I abseiled leaving much new DMM gear (sorry) into loose rock, then on the snow I made ice threads. Reaching the less steep ground was not so good in the full afternoon sun and I gingerly continued avoiding crevasses until beneath the tottering seracs... here I had to make 2 abseils which I did while looking up regularly until on the initial glacier above my starting bivvy at the base of the face... I lay on a large grey boulder beneath the rock wall at 6pm and slept for the first time in three nights...
On the 4th day I found a way off the glacier and reversed bristly ridge... Then walked the 7-hours to Tagnag where Noddy waited patiently.
The following day we started our 3-day walk out...
And now, I'm sat in Kathmandu after 7 days on the go...phew...beer and pizza tonight then?

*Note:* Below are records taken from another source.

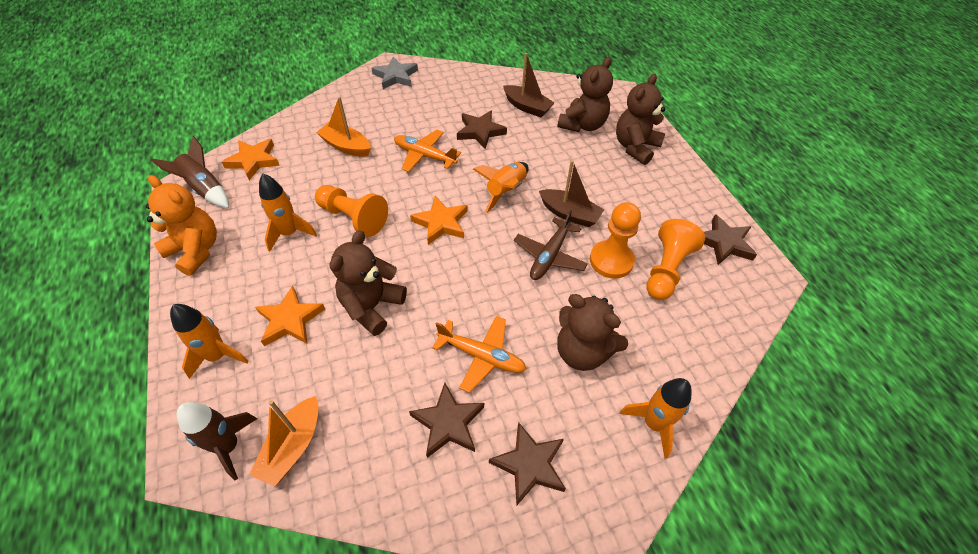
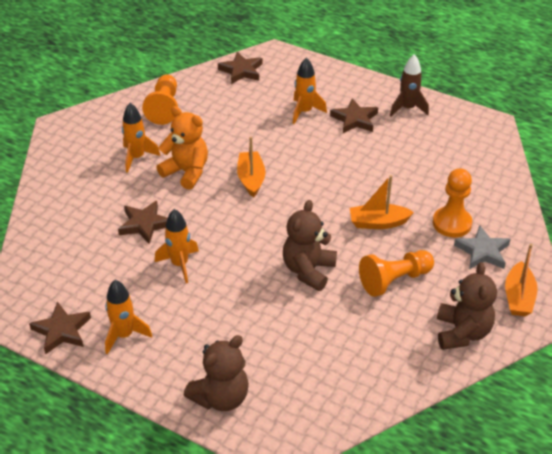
brown boat: 2 -> 0
brown plane: 1 -> 0
brown rocket: 2 -> 1
brown teddy bear: 4 -> 3
orange boat: 2 -> 3
orange plane: 2 -> 0
orange star: 3 -> 0

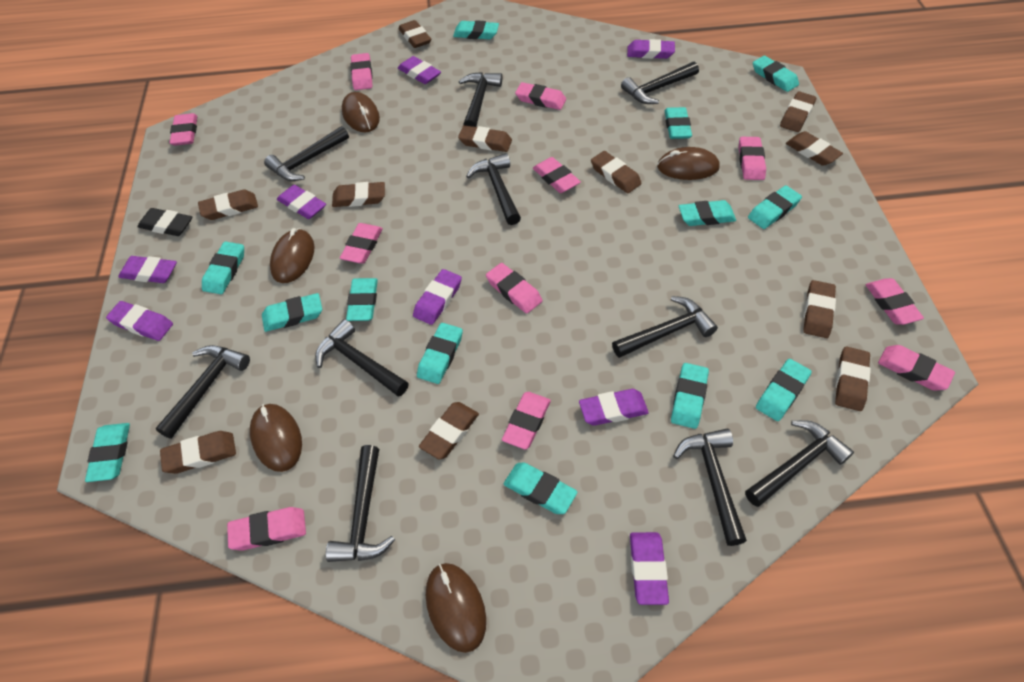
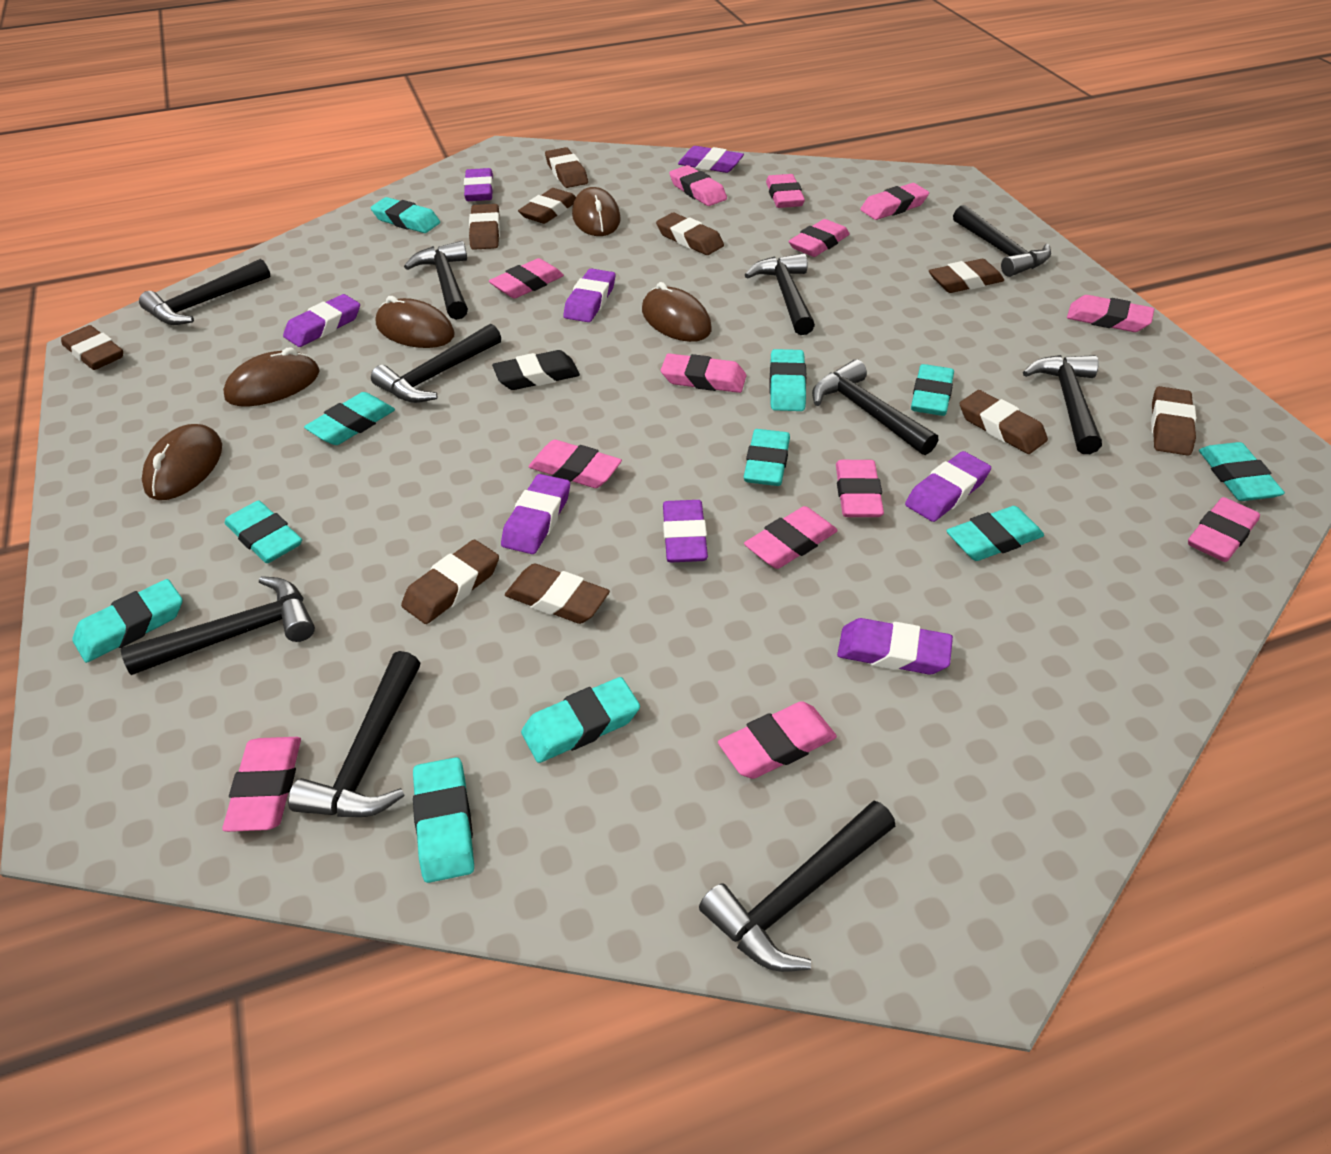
brown eraser: 11 -> 10
pink eraser: 11 -> 13
turquoise eraser: 13 -> 11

Facts; Having had everything stolen was gutting… To return to Kathmandu and have Noddy come out with 60-kilo of gear and clothes and then return to the hills was amazing…I can not thank Noddy and DMM enough…what brilliant sponsors. The height I reached was about 6200-metres about 200-300-metres from the summit. The climbing was some of the hardest I have done in the Himalayas, with or without a partner. The climbing was probably the most insecure I have ever soloed, and this was the first time I have ever back-roped anything. Because Andy Houseman and I had all our gear stolen and could not replace everything, the climb was made really difficult as the base of the face was 2-days and from Tagnag, our T-house BC. Tagnag is at a height of 4300-metres. The bottom of the climb is at 5300 metres. Proper Himalayan Alpine style me thinks. Noddy and I started to walk in to the climb on the 4th of November. I continued to walk/climb into the base of the route at 5300m on the 5th. I started to climb at 1am on the 6th, reaching the bivvy at 1.25 pm at an approximate height of 6100m. Leaving the bivvy at 7am on the 7th I climbed to a high point of approximately 6200/300-metres where I could not climb any higher. Here I began to abseil and reached the base of the face at 6pm. On the 8th I walked to Tagnag in 7 hours. I would like to thank the MEF and the BMC for their support, my sponsors, DMM, Mammut and Vasque. Thanks also to Mountain Equipment, Crux and Travel lunch. Thanks to resident in Kathmandu, Ian Wall portersprogress.org for borrowing us the cash for the 2nd lot of Lukla flights. Thanks for my friend and agent Loben, lobenexpeditions.com Thanks to Freddie Wilkinson, MOG Man, aka Kev Mhonie and Ben Gilmore for the whisky, the 2 cylinders of gas, the food and the tent to sleep when distraught. Most of all thanks for Noddy for making it possible for me to swing an axe and to Biman Air for their baggage limits.